# Chapter 2: Simple Linear Regression

## 2.1 Simple Linear Regression Model

This chapter considers the simple linear regression model:

$$y = b_0 + b_1x + e,$$
where the intercept $b_0$ and the slope $b_1$ are unknown constants, and $e$ is a random error component. The errors are assumed to have mean zero and unknown variance $\sigma^2$. Additionally, we assume that the errors are uncorrelated.
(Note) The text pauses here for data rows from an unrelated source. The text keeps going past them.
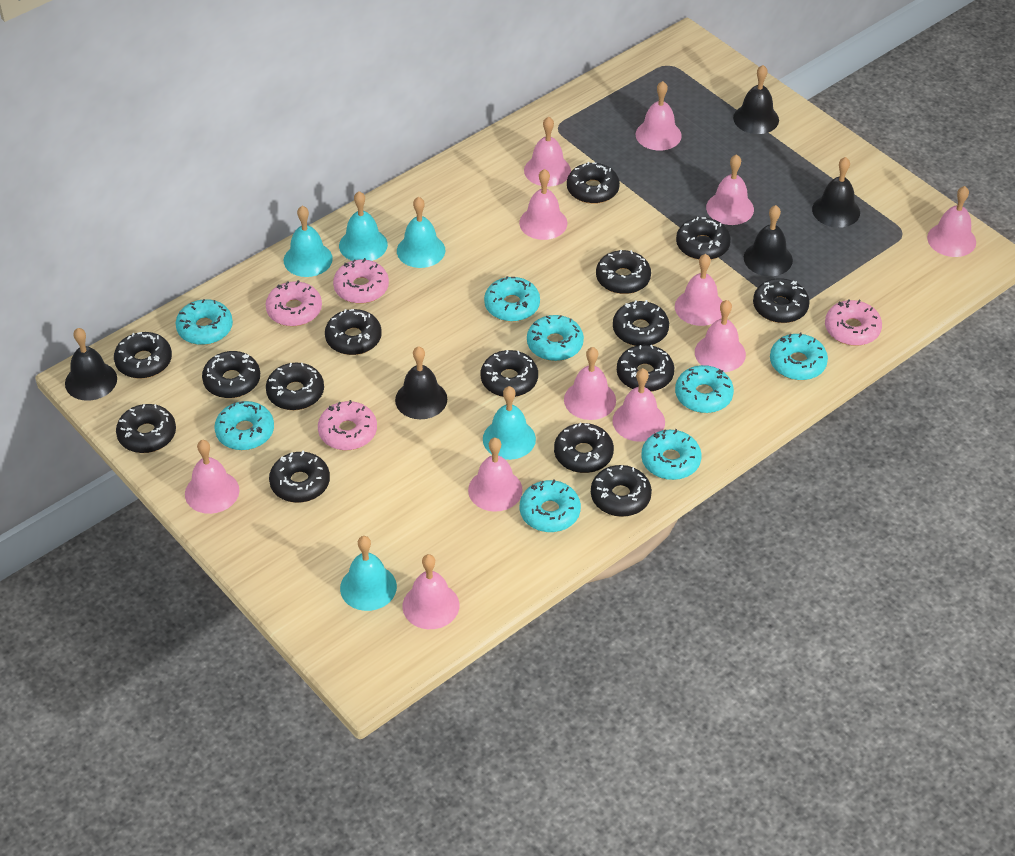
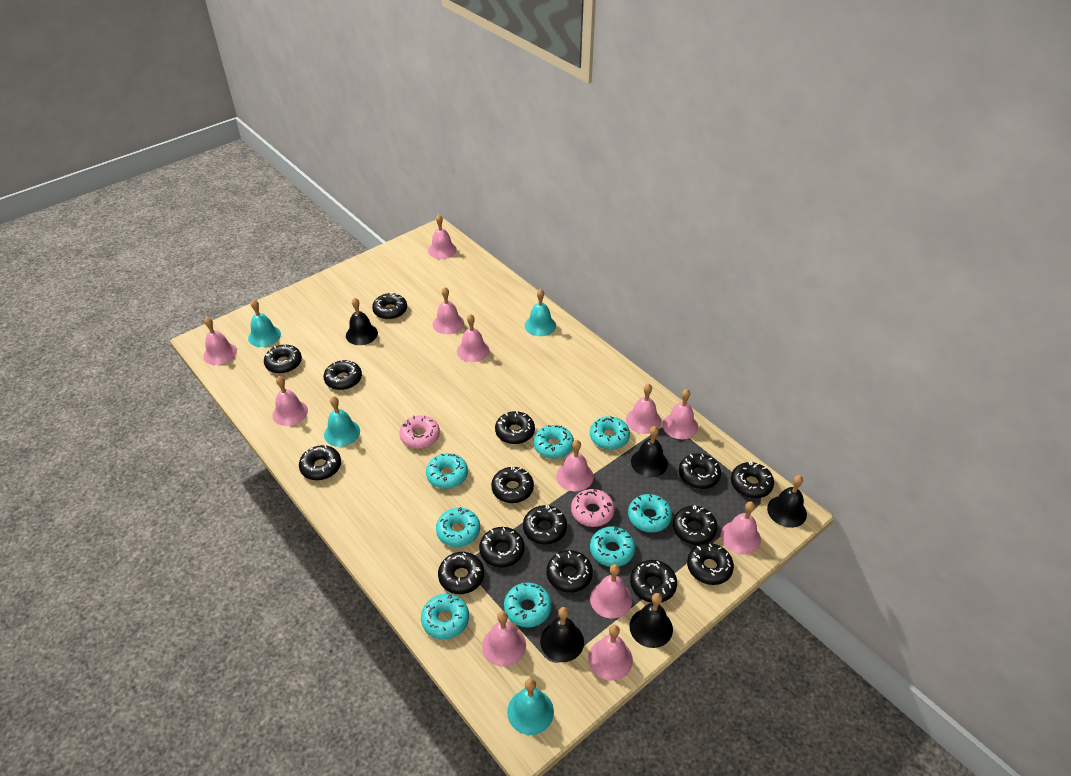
pink donut: 4 -> 2
turquoise bell: 5 -> 4

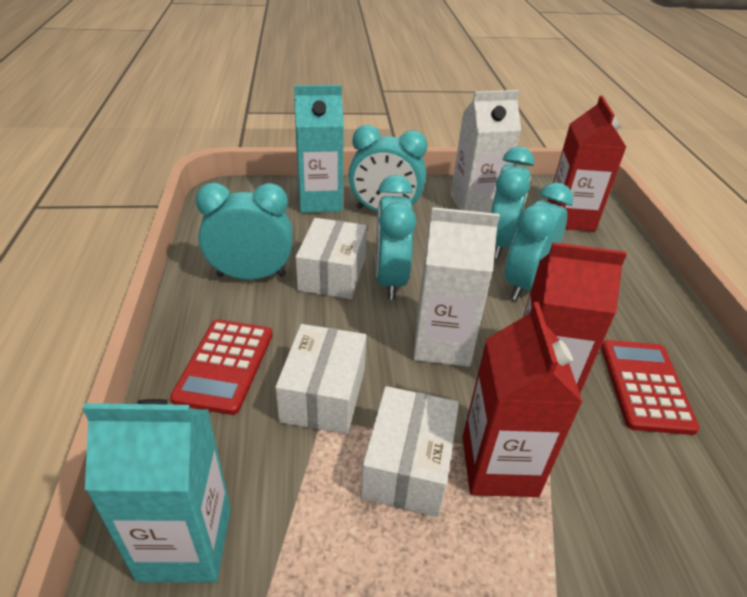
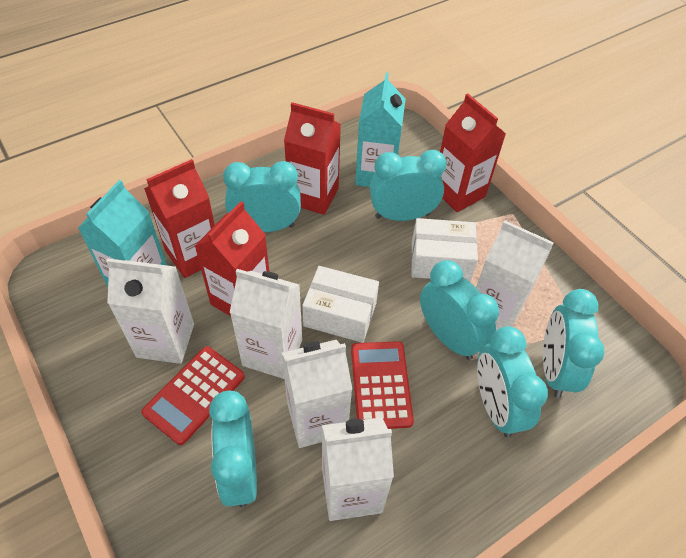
red carton: 3 -> 4
turquoise clock: 5 -> 6
white box: 3 -> 2
white carton: 2 -> 5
For each possible value of $x$, there is a probability distribution for $y$, and the mean of the distribution is:
$$E[y | x] = b_0 + b_1x,$$
and the variance:
$$Var(y | x) = Var(b_0 + b_1x + e) = \sigma^2.$$

The mean of $y$ is a linear function of $x$, but the variance does not depend on $x$. Since errors are uncorrelated, so are the responses. The parameters $b_0, b_1$ are usually called *regression coefficients*.

## 2.2 Least-square estimation of the parameters

The parameters $b_0, b_1$ are unknown and must be estimated using data. Suppose that we have $n$ pairs of data, $(x_1, y_1), (x_2, y_2), ..., (x_n, y_n)$. The method of least squares is used to estimate parameters:

$$S(b_0, b_1) = \sum_{i=1}^{n} (y_i - b_0 - b_1x_i)^2.$$

Partial derivation gives the following equations:
$$n\hat{b}_0 + \hat{b}_1\sum_{i=1}^{n}x_i = \sum_{i=1}^{n}y_i,$$

$$\hat{b}_0\sum_{i=1}^{n}x_i + \hat{b}_1\sum_{i=1}^{n}x_i^2 = \sum_{i=1}^{n}x_iy_i.$$


The solutions to the *least-squares normal equations* is:
$$\hat{b}_0 = \overline{y} - \hat{b}_1\overline{x},$$
$$\hat{b}_1 = \frac{\sum_{i=1}^{n}x_iy_i - \frac{\sum y_i \sum x_i}{n}}{\sum x_i^2 - \frac{(\sum x_i)^2}{n}}.$$

The fitted simple linear regression model is:
$$\hat{y} = \hat{b}_0 + \hat{b}_1x.$$

We introduce useful notation:
- $$S_{xx} = \sum_{i=1}^{n}x_i^2 - \frac{(\sum_{i=1}^{n}x_i)^2}{n} = \sum_{i=1}^{n}(x_i - \overline{x})^2,$$
- $$S_{xy} = \sum_{i=1}^{n}x_iy_i - \frac{(\sum x_i)(\sum y_i)}{n} = \sum_{i=1}^{n} y_i(x_i - \overline{x}). $$

With this notation: $\hat{b}_1 = S_{xy} / S_{xx}$. The difference between the observed value $y_i$ and the corresponding fitted value $\hat{y}_i$ is a residual:
$$e_i = y_i - \hat{y}_i, \quad i=1,...,n.$$

In [1]:
import matplotlib.pyplot as plt
from linear_regression import LinearRegression

x = [15.5, 23.75, 8.0, 17.0, 5.5, 19.0, 24.0, 2.5, 7.5, 11.0, 13.0, 3.75, 25.0, 9.75, 22.0, 18.0, 6.0, 12.5, 2.0, 21.5]
y = [2158.70, 1678.15, 2316.0, 2061.3, 2207.5, 1708.3, 1784.7, 2575.0, 2357.90, 2256.70, 
     2165.20, 2399.55, 1779.80, 2336.75, 1765.30, 2053.50, 2414.40, 2200.50, 2654.20, 1753.70]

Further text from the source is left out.